Pada zaman dahulu ada sebuah kerajaan besar di Pulau Jawa. Rakyatnya hidup makmur dan sejahtera. Kerajaan itu dipimpin dengan bijaksana oleh Prabu Mundangwangi. Ia mempunyai permaisuri bernama Dewi Rembulan dan dikaruniai seorang putri yaitu Dewi Kadita yang sangat cantik. Pada zaman itu seorang raja biasanya mempunyai istri lain yang disebut selir. Demikian pula Prabu Mundangwangi, Ia mempunyai selir yang bernama Dewi Mutiara. Ternyata Dewi Mutiara memiliki sifat buruk karena Ia selalu merasa iri terhadap Dewi Rembulan.
Pada suatu hari Pandita Agung menghadap Prabu Mundangwangi. Ia menyampaikan bahwa tidak lama lagi Prabu Mundangwangi akan memperoleh putra dari selirnya, yaitu Dewi Mutiara. Prabu Mundangwangi sangat bahagia karena Ia sudah lama menunggu lahirnya anak keturunannya.
"Meskipun puteraku lahir dari rahim seorang selir, tetapi dengan wewenangku Ia akan kuangkat menjadi putera mahkota," kata Prabu Mundangwangi kepada Pandita Agung. Dewi Mutiara yang diam-diam mendengarkan ucapan tersebut menyambut dengan sangat gembira.
Ternyata ucapan Pandita Agung benar, karena tidak lama kemudian Dewi Mutiara hamil.
Setelah tiba waktunya Ia pun melahirkan bayi laki-laki. Prabu Mundangwangi sangat gembira menyambut kelahiran puteranya. Ia pun semakin menyayangi Dewi Mutiara, tetapi juga tetap mencintai Dewi Rembulan dan Dewi Kadita. Ternyata hal itu membuat Dewi Mutiara merasa iri, Ia ingin dicintai oleh Prabu Mundangwangi seutuhnya.

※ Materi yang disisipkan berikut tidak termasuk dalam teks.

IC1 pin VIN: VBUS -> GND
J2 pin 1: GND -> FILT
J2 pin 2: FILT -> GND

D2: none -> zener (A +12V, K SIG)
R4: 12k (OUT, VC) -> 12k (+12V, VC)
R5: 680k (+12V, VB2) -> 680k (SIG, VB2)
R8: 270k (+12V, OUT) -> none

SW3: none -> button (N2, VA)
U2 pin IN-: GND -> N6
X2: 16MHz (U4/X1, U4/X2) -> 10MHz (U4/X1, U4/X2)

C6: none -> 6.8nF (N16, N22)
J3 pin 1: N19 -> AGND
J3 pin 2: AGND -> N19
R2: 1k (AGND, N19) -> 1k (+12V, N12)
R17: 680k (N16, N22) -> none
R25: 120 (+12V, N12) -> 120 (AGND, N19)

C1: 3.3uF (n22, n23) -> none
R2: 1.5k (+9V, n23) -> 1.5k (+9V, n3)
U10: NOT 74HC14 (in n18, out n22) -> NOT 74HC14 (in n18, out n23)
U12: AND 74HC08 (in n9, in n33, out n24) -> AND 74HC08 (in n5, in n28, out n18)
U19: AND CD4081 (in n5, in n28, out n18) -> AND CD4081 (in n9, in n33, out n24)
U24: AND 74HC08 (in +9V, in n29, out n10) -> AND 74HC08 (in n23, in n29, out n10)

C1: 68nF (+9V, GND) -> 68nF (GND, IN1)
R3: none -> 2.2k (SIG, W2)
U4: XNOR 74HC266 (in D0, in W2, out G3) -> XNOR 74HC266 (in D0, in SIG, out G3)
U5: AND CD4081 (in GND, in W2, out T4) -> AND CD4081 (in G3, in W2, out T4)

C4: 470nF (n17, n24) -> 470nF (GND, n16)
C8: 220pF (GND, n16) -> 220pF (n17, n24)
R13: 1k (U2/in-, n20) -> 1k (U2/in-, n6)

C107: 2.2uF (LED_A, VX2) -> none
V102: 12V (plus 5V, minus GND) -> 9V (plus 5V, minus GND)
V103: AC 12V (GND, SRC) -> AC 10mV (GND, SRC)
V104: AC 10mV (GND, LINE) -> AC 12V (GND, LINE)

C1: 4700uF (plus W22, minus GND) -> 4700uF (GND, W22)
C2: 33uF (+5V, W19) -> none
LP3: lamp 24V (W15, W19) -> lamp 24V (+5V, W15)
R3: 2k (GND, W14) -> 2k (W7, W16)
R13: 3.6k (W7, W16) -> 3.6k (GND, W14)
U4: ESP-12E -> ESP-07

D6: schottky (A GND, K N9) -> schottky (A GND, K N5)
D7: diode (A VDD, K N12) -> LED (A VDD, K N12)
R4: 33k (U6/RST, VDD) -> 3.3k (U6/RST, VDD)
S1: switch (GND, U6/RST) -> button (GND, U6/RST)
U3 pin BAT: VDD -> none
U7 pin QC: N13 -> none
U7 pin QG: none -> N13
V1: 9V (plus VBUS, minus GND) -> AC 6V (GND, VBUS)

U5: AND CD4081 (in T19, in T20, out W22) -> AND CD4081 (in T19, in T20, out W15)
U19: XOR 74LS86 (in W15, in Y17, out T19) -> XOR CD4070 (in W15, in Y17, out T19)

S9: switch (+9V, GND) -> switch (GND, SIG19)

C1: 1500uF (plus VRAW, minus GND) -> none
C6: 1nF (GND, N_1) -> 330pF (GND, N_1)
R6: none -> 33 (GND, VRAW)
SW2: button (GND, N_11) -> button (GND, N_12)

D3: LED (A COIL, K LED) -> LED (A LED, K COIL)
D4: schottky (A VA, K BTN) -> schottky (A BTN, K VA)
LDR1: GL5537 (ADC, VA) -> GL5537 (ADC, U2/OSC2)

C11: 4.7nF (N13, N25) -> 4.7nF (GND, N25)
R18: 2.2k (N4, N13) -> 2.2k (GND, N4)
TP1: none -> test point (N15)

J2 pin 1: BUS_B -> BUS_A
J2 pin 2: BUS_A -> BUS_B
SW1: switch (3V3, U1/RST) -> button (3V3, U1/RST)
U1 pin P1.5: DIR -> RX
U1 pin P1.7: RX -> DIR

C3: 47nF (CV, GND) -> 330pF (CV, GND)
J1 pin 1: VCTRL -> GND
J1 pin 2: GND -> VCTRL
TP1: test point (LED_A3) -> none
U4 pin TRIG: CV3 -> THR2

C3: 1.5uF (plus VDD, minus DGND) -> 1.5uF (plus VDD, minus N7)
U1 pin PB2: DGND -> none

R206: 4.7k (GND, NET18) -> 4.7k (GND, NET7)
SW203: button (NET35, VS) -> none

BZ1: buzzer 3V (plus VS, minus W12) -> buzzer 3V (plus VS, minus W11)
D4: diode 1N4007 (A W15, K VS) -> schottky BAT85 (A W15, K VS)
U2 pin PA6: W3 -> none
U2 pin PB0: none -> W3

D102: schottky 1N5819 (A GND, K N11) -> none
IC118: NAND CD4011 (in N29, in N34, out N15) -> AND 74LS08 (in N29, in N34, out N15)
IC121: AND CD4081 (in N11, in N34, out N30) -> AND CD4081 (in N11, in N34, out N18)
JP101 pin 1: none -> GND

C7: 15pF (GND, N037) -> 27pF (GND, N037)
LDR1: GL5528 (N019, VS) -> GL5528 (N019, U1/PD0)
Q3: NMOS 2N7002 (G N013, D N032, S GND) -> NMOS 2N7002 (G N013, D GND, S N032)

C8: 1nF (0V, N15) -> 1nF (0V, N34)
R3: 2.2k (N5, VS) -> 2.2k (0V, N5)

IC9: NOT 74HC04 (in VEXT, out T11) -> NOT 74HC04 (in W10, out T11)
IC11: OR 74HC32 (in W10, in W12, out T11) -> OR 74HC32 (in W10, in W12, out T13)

"Aku harus segera menyingkirkan Dewi Rembulan dan Dewi Kadita sehingga akhirnya akulah yang akan menjadi permaisuri raja," gumam Dewi Mutiara.
Dewi Mutiara mempersiapkan niat jahatnya dengan matang. Pada suatu malam Ia pergi ke hutan menemui Nenek Jahil dengan ditemani oleh seorang pengawal setianya. Nenek Jahil wajahnya sangat buruk, tubuhnya kurus tetapi tampak sehat dan sangat gesit. Ia juga sangat sakti dan menguasai semua ilmu sihir. Dewi Mutiara menyampaikan niat buruknya untuk mencelakai Dewi Rembulan dan Dewi Kadita.
"Baiklah, besok malam aku akan ke istana dan Iangsung ke peraduan Dewi Rembulan dan Dewi Kadita. Jangan khawatir, keiginanmu akan segera terwujud," kata Nenek Jahil meyakinkan. Mendengar kesanggupan Nenek Jahil maka Dewi Mutiara Iangsung memberi sekantong emas sebagai upah jasanya.
Pada malam yang ditentukan, Nenek Jahil memasuki lstana Prabu Mundangwangi. Karena kekuatan sihirnya maka tak seorang pun mengetahui kedatangan Nenek Jahil yang leluasa masuk ke peraduan Dewi Rembulan dan Dewi Kadita. Nenek Jahil kemudian membaca mantera penenung untuk memanggil setan agar membantu rencana jahatnya. Setelah selesai Ia membungkuk dan meniup wajah Dewi Rembulan dan Dewi Kadita yang sedang tidur lelap.
"Wuuusshh...," hembusan angin keluar dari mulut Nenek Jahil. Setelah itu Ia meninggalkan istana dengan tenangnya.
“Hah...., apa yang terjadi?" teriak Dewi Rembulan dan Dewi Kadita ketika bangun tidur. Sekujur tubuh mereka dipenuhi borok dan kudis yang mengeluarkan bau busuk.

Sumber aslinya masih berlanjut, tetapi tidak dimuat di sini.